Instinctivement, nous cherchons tous à obtenir et à conserver la première place auprès de celle qui, la toute première, nous a nourris et donné de la tendresse : notre mère. Pour l’aîné, c’est comme si un petit frère ou une petite sœur qui apparaît le privait d’une part du gâteau. L’arrivée de cet autre peut être vécue comme une diminution de l’espace vital et remettre en cause son amabilité : si ses parents ont décidé d’avoir un autre enfant, se dit l’aîné, c’est peut-être que celui-ci n’était pas « suffisant »… d’où le sentiment de jalousie « classique » de l’aîné envers ses cadets. Sachant que, comme le montrent de nombreux témoignages, la position du jaloux comme celle du jalousé peuvent être tout aussi génératrices de souffrance.

Des souffrances multiples

Les souffrances liées à la fratrie sont multiples, complexes et résistent aux généralisations. Néanmoins, différents facteurs, comme le nombre de frères et sœurs, la position dans la fratrie et les écarts d’âge, peuvent plus ou moins favoriser l’apparition de certaines problématiques.

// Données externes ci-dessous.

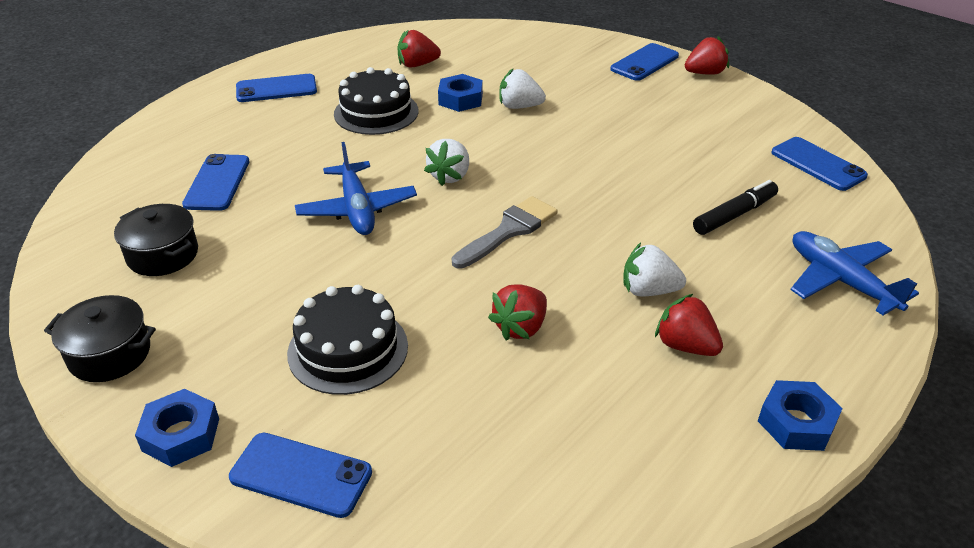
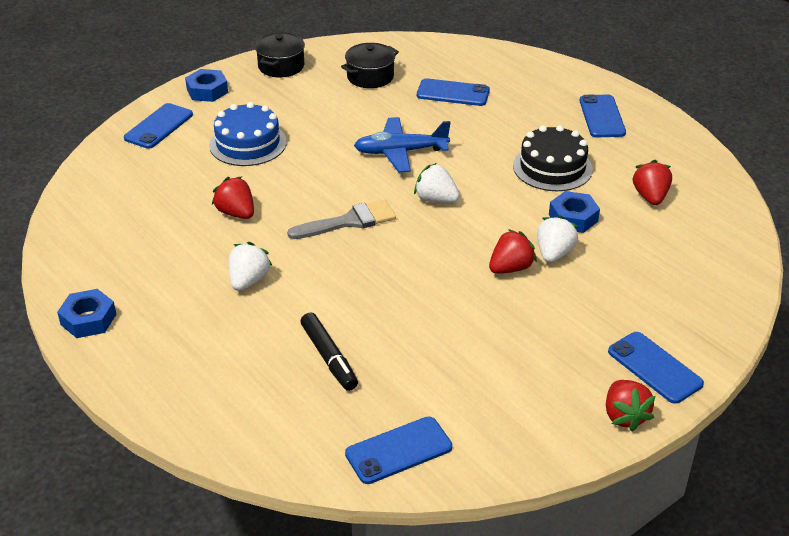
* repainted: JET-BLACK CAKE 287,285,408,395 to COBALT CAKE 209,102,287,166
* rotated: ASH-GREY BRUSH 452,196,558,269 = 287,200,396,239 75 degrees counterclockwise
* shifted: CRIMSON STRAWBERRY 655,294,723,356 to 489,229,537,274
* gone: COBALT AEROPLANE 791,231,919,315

La psychanalyste Virginie Megglé a rassemblé dans son ouvrage Frères, sœurs : guérir de ses blessures d’enfance de nombreux témoignages qui illustrent ces différents cas de figure. Concernant par exemple la position dans la fratrie, force est de constater qu’aucune n’est idéale. L’aîné pourra se lamenter non seulement d’avoir été trahi à l’arrivée du cadet, mais aussi de s’être vu attribuer la responsabilité de veiller sur les plus jeunes et de seconder ses parents, rôle qui peut l’isoler du reste de la fratrie.